I love Nigella's Chocolate Olive Oil Cake and would love to make it for my son's birthday party, but it would be handy to make in advance. Is it OK to freeze? Many thanks!
I have made this cake previously (yum) as my grandaughter is allergic to all dairy products. My daughter has asked me to make a duck shaped cake for her 1st birthday next month, so I need to make 2 or 3 layers using a 21cm x 31cm baking tray. I have tried baking for 40 minutes but the cake is too dry. Do I need to change the quanties of ingredients? Please help, thank you. Yummycakes.
Nigella's Chocolate Olive Oil Cake (from NIgellissima and also on the Nigella website) is popular and it does freeze well. Once the baked cake is completely cold wrap it tightly in a double layer of clingfilm (plastic wrap) and a layer of foil. Freeze the cake for up to 3 months. To thaw the cake, unwrap it and let it stand at room temperature for about 3 hours. You may like to freeze the cake on the tin base for additional protection.

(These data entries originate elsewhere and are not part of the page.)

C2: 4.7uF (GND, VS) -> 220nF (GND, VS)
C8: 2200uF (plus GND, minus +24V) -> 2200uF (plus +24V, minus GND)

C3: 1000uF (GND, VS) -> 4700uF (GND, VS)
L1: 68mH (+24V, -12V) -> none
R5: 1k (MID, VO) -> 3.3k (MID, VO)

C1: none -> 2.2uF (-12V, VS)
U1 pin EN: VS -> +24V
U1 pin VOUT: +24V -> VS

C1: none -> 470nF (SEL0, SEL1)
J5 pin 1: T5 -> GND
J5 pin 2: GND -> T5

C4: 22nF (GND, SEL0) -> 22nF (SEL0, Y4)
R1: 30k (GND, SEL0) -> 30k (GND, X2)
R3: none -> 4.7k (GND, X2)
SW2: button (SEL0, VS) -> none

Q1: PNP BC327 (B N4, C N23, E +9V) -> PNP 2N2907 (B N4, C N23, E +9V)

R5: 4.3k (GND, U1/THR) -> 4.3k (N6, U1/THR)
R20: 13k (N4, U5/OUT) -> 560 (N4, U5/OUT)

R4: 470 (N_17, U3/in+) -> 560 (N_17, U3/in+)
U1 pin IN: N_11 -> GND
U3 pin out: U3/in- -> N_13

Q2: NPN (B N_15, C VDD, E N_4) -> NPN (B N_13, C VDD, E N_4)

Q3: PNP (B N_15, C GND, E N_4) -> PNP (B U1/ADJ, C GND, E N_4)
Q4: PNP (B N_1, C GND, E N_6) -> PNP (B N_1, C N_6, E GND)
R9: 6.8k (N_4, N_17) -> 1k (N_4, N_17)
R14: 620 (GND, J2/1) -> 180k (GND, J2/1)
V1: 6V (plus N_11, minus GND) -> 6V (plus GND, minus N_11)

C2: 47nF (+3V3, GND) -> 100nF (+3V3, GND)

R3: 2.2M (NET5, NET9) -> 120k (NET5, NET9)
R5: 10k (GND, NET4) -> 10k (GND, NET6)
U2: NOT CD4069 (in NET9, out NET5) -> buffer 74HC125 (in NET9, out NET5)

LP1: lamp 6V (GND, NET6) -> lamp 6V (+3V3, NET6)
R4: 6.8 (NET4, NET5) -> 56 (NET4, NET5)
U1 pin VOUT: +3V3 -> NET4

Unfortunately for a shaped cake it can be difficult to convert a cake recipe for a larger tin and making the cake in a 21 x 31cm tin creates two problems. One is the amount of batter and the second is the baking time for a larger cake and a rectangular tin. Scaling cakes is a complicated process and we have not tested this cake in other sizes so we regret that we cannot give advice on this. However as a rule of thumb, a 23cm/9-inch round cake will work in a 20cm/8-inch sqaure tin so you could try making the cake in this type of tin instead and using this square as a base for cutting out a duck shape. With square tins the corners of the cake can cook slightly more quickly so you may like to carefully rotate the pan after 30 minutes of baking time.